それに眉根を顰めながら、じんわりと自分の体温を上げていく夏の暑さに薄く目を開いて、思わず瞠目した。何故だか視界は真っ暗。



ーー…まだ夜?




ーー…んな訳ない。



まだ寝ぼけているのだろうか、自分の問いに自分で突っ込んで漸くこの状態がおかしいと理解し、目を開いて新鮮な空気を求めるように上を向いた。



「え…竜二?」



そこには安らかに寝ている嘘つき陰陽師、竜二の顔。そしてよくよく自分達の体勢を見てみると、既に暑かった室内の温度が更に熱されたような感覚を覚えた。


…取り敢えず落ち着こう、と一つ深呼吸を吐いて、昨夜寝るまでの記憶を遡る。…昨日告白して抱き締められてからの記憶が滅法ない。連日の戦いに新しい力と極度の緊張は私を夢の世界へ誘ったらしかった。ていうか立ちながら寝るってどうよ…と思わず溜息を吐く。



「…寝顔はあんまり変わらないのにねぇ……」



と竜二の髪にそっと触れる。こんなに安らかに眠る彼を見るのは久しぶりだ。
ふと竜二の肩越しに机の上にある時計を見ると、既に十時を過ぎていた。流石に昨夜宴会があってもそろそろ皆起きてくる。しかもこの状態を誰かに見られるのは非常にまずい、と体を起こそうとするものの竜二の腕が回っていてそれもできない。



「竜二、起きて?」



しかしこんなんでこいつが起きようものなら普段から私は苦労していないのだ。

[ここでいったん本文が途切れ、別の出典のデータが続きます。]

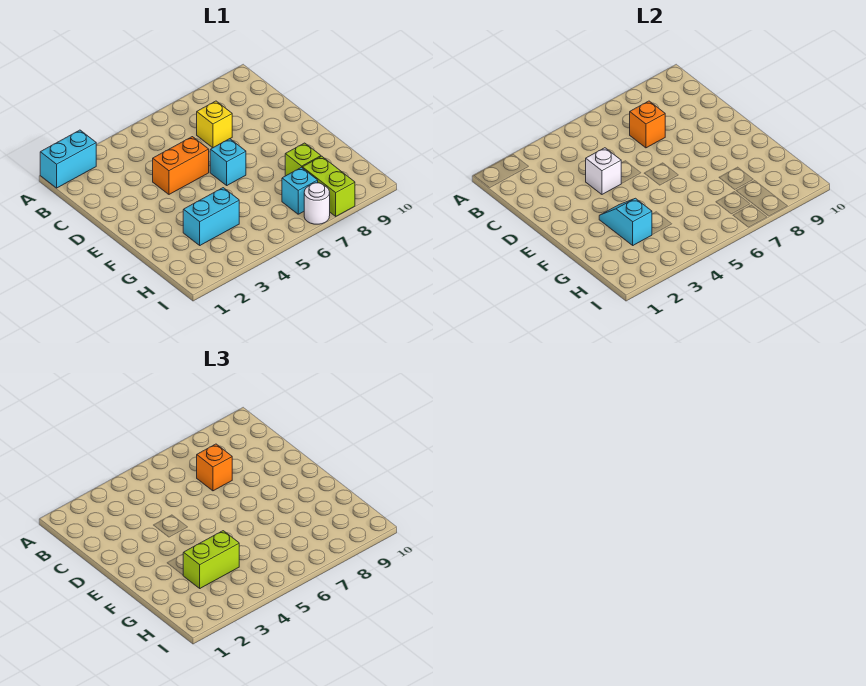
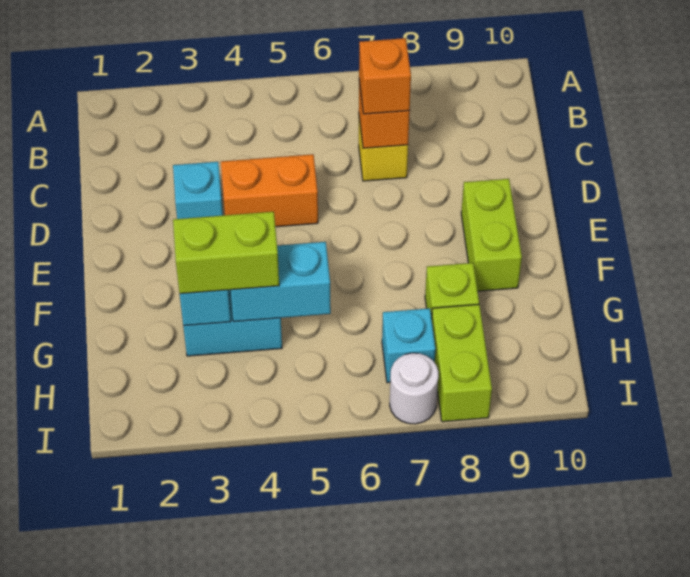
cyan brick A1:A2 level 1 -> cyan brick G4:G5 level 2
white brick D4 level 2 -> none
cyan brick E6 level 1 -> cyan brick D3 level 1
none -> lime brick E9:F9 level 1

もちろん無反応を貫き通されるので胸板を叩く。



「竜二!誰か来ちゃうから起きて!」



そこで漸く少し目を開けるものの、回っている腕は離れず寧ろ強くなる。



「…なに、どうしたの竜二」

「別に」



こうなったらもがいても仕方ないか。力を抜いてまたベットに横になり、竜二の顔を見る。それにしても竜二がこういう行動をとるのが意外だ。



「…なんか竜二可愛いね」

「は?」



と一人クスクス笑う私を睨む。これ以上機嫌が悪くなってしまわないようにと話題を変えた。



「竜二がここまで運んでくれたんでしょ?ありがと」

「立ったまま眠るなんて美桜は器用だな」

「失礼な。疲れてたんですー」



と他愛のない話をしながらふとある疑問を持った。私は宴会の時確か着物を着てたはず。なのに何故今は寝巻き用の着物をちゃっかり着ているのだろう。まさか…



「…私の服替えたの竜二?」



そう聞けばニヤリと口角を上げる竜二に、顔が真っ赤になった。口がパクパクと音を出さず開閉すれば頭を撫でられる。



「残念ながらオレじゃねぇよ。女中さんに頼んだ」

「な、なんだ…」



と力を抜けば竜二の顔が耳元にきた。そして囁かれた言葉にまた顔が真っ赤になる。



「ま、寝てる途中に着崩れたのはなおしたがな」



勝ち誇ったように意地悪く笑う竜二に私は恥ずかしくて胸板に顔を押し付けた。とても今は目なんて合わせられない。



「竜二のバカ…変態…」

「オレはなおしてやっただけだろーが」



そんな中、ふと廊下から小走りな足音が聞こえてきた。誰かな、と思いながらも特に気にせず目を瞑れば、それは段々近づいてきて、止まったかと思えば勢いよく襖が開いて私と竜二は目を見開いた。そこに立っていたのは竜二の実妹、ゆらだったのだ。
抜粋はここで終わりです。